Он вскочил, бормоча: «Сейчас, доню, сейчас…», нашарил трясущимися руками щепки, свернул жгутом пук соломы, зажег его и сунул в печь.
Вспыхнувшее пламя осветило его коричневое, изрезанное глубокими морщинами лицо и седую, всклокоченную бороду. Он подложил еще щепок, наполнил чугун водой и продвинул его ухватом.
— Сейчас, доню, сейчас… — бормотал он, скручивая пучок за пучком солому, хотя и так уже горело достаточно жарко.
Потом он достал ухватом горшок, вылил воду в корыто, пощупал ее заскорузлым пальцем. Кряхтя, приподнял корыто и осторожно продвинул его на печь. Постоял немного и спросил:
— Может, я тут побуду, доню?
— Выйдите, тату, — сказала она. — Пожалуйста, выйдите.
Он вышел, как был без шапки, в темные сени. И едва он прикрыл за собой дверь, тяжелый, раскатистый удар потряс все вокруг, оглушив его на секунду. Он перекрестился в темноте, еще не сознавая, в чем дело, и тотчас же ударило снова, и с потолка посыпалась глина.
— Господи, пронеси, — прошептал он.
Сопящий, нарастающий звук пронизал его страхом, вблизи грохнуло, и щели в рассохшейся наружной двери на секунду вспыхнули багрово-красным. Прижавшись к стене, отсчитывая всем своим дряхлым телом сотрясающие землю удары, он шептал слова, в силу которых давно уже не верил.

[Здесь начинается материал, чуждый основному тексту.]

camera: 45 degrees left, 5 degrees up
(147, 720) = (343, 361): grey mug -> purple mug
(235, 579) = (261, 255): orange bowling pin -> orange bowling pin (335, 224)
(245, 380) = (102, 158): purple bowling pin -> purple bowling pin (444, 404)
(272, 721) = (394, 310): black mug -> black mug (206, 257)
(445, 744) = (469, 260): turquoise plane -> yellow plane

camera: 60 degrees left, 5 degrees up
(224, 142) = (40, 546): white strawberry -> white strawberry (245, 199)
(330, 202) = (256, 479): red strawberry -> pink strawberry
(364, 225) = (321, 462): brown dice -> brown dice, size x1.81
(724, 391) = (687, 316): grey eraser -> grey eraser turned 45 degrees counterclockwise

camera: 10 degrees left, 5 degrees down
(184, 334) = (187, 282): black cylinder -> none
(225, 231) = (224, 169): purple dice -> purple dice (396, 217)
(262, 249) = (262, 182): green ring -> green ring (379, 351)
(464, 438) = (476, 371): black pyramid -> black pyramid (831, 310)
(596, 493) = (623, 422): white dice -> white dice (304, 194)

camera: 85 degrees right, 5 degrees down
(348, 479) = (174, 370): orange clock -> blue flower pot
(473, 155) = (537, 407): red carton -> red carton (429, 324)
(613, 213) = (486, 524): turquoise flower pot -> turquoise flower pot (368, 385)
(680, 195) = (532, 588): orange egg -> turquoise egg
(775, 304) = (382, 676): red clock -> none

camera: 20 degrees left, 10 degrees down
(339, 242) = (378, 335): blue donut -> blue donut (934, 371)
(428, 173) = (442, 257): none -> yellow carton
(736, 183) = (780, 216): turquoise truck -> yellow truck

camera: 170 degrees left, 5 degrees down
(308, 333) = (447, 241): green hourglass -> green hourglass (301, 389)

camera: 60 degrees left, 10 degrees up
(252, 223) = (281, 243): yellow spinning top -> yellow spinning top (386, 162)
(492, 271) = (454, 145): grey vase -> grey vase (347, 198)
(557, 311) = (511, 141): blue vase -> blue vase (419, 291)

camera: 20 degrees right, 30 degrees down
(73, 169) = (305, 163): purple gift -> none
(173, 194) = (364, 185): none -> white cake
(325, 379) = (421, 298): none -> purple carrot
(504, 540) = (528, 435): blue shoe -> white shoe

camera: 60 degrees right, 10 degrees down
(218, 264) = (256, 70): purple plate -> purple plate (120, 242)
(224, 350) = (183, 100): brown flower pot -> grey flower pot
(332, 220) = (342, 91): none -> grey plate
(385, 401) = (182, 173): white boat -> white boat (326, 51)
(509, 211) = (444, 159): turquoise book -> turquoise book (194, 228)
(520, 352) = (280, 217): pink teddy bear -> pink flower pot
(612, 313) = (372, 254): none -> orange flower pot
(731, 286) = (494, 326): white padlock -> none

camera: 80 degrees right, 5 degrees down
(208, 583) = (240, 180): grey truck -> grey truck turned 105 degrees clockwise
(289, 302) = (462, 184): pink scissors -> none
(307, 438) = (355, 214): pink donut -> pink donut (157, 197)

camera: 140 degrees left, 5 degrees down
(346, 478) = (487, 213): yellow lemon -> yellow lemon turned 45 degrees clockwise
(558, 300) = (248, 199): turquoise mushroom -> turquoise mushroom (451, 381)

— Господи, пронеси, — шептал он, — ну нехай уже я, а оно ж еще света не видело… Накажи их, господи. Чтоб им, паразитам, добра не было. Чтоб они не дождали домой вернуться.
Устав просить, он грозил, сжав кулаки, а земля все еще сотрясалась, и все вокруг грохотало, и щели в двери вспыхивали багрово-красным; с потолка сыпалась глина, и казалось, что хата, перестоявшая две войны, вот-вот развалится в прах.
А потом все утихло — так же неожиданно, как началось, и в тишине он услышал плач ребенка. Не веря себе, он нащупал дрожащими пальцами дверь и вошел. В хате было тихо. Он подошел к печи, постоял, прислушиваясь.
— Ну, что там, доню? — спросил он, унимая дрожь.
Она ответила слабым голосом:
— Хлопчик.
— Ах ты господи, хлопчик, — пробормотал он. — Хлопчик нашелся…
Он засуетился, взял со стола коптилку, переставил ее поближе. Кряхтя, взобрался на лежанку. Женщина лежала на печи, укрытая одеялом, бледная, с прилипшими ко лбу темно-русыми волосами.
— А ну, покажь, — сказал он, — покажь, что оно там такое.
— Осторожно, — сказала она.
— Не бойся, — ворчливо ответил он.
Поддев под теплое, туго обернутое полотенцем тельце свои изуродованные ревматизмом ладони, он, затаив дыхание, спустился с лежанки на пол. Огонек коптилки заколебался и едва не погас. Он подошел к окошку, отдернул занавеску и постоял, вглядываясь.
— На Миколу схожий, — сказал он наконец.
— Правда? — спросила женщина.
Она приподнялась на локте и, чуть свесившись, смотрела вниз темными, блестящими на бледном лице глазами.
— Точно, схожий, — сказал он. — И волос такой. Чернявый.
Маленькое личико покраснело и сморщилось. Изогнувшись, ребенок заплакал.
— Ач який! — проворчал старик.
— Подайте его сюда, тату, — сказала женщина. Она следила глазами за каждым движением старика. Он осторожно подал ребенка на печь. И тут в дверь постучали.
Он вышел в сени, открыл. Рябоватый солдат стоял за дверью.
— На минутку можно, папаша? — спросил он.
— Заходи, сынок, — сказал старик. — Хлопчик у нас нашелся.
— Ну? — сказал солдат и улыбнулся.
— Заходи, заходи, — суетливо сказал старик. — Погреешься.